The government repeats this claim a little later in their reply, and then proceeds to hold Rubashkin responsible for correcting Roby.

”Given the hopeless imprecision of the questions asked, Roby’s answers can be deemed neither false nor pertinent to the questions at issue. Alternatively, even if [Rubashkin] were able to establish Roby’s testimony was inaccurate or even intentionally false, there is no evidence the government was aware any testimony was materially false such that it had a duty to provide some manner of correction….”

“This argument, to say the least, is downright bizarre,” says the legal observer. “The defense clearly tried to dispute Roby’s testimony, they just didn’t have all the proof back then that they now do. The government, on the other hand, certainly knew that that Roby was giving misleading testimony – as it was the U.S. Attorney’s office who were behind the ‘No Rubashkin’ edict in the first place.”

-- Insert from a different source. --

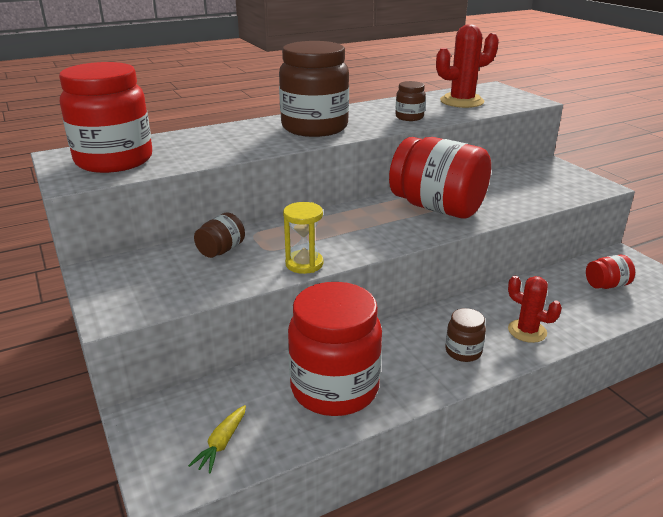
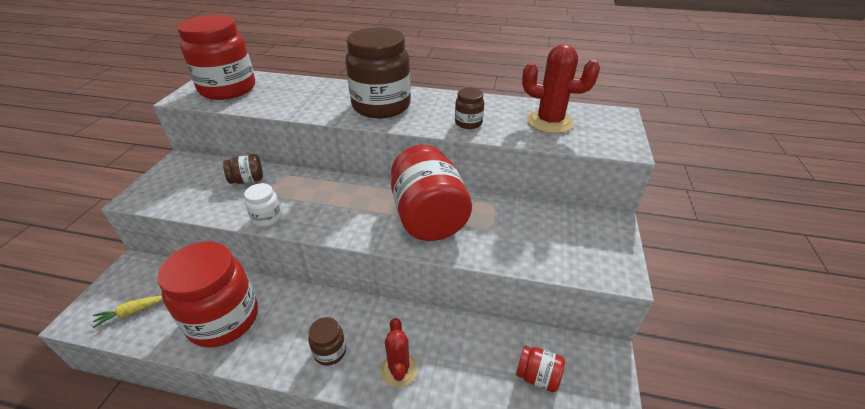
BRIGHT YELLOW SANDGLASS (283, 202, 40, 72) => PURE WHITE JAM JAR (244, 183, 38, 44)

In their response, the government alleges that Mr. Rubashkin “shamelessly omits dispositive facts – and furtively relies upon documentary evidence without telling the Court the government disclosed the evidence … in advance of sentencing.”

“This is a typical example of the pot calling the kettle black,” says the legal observer. “The government is in fact closing its eyes, refusing to even acknowledge the reams of new evidence that the defense was able to obtain on its own – that should have been provided by the government – and then accusing the Rubashkin lawyers of omitting evidence. In reality, what they refer to as ‘dispositive facts’ don’t even directly relate to the arguments made in the merits brief.

The prosecutor also seeks to stymie the Rubashkin legal effort on an array of technical grounds, asserting that either Rubashkin has previously made these basic arguments (even if he didn’t previously have all the evidence to prove it) or that it was the fault of Rubashkin’s attorneys at the time of the sentencing that he was unable to get a hold of the evidence earlier.

“Basically, what they are trying to say is that even if Sholom Rubashkin shouldn’t have gotten a 27-year sentence in the first place, he should stay in jail anyway, because it was his fault that he couldn’t prove the prosecutorial misconduct at the time,” the legal observor said.

The government response came amid an outpouring of support for Rubashkin from across the legal spectrum. More than one hundred leading American legal experts signed a letter calling on the U.S. Attorney of the Northern District of Iowa to “act to address new troubling evidence of prosecutorial misconduct that has emerged in connection with the prosecution and sentencing of Sholom Rubashkin.”

Rubashkin now has 30 days to respond to the government’s brief. His attorneys have declined to comment on the case.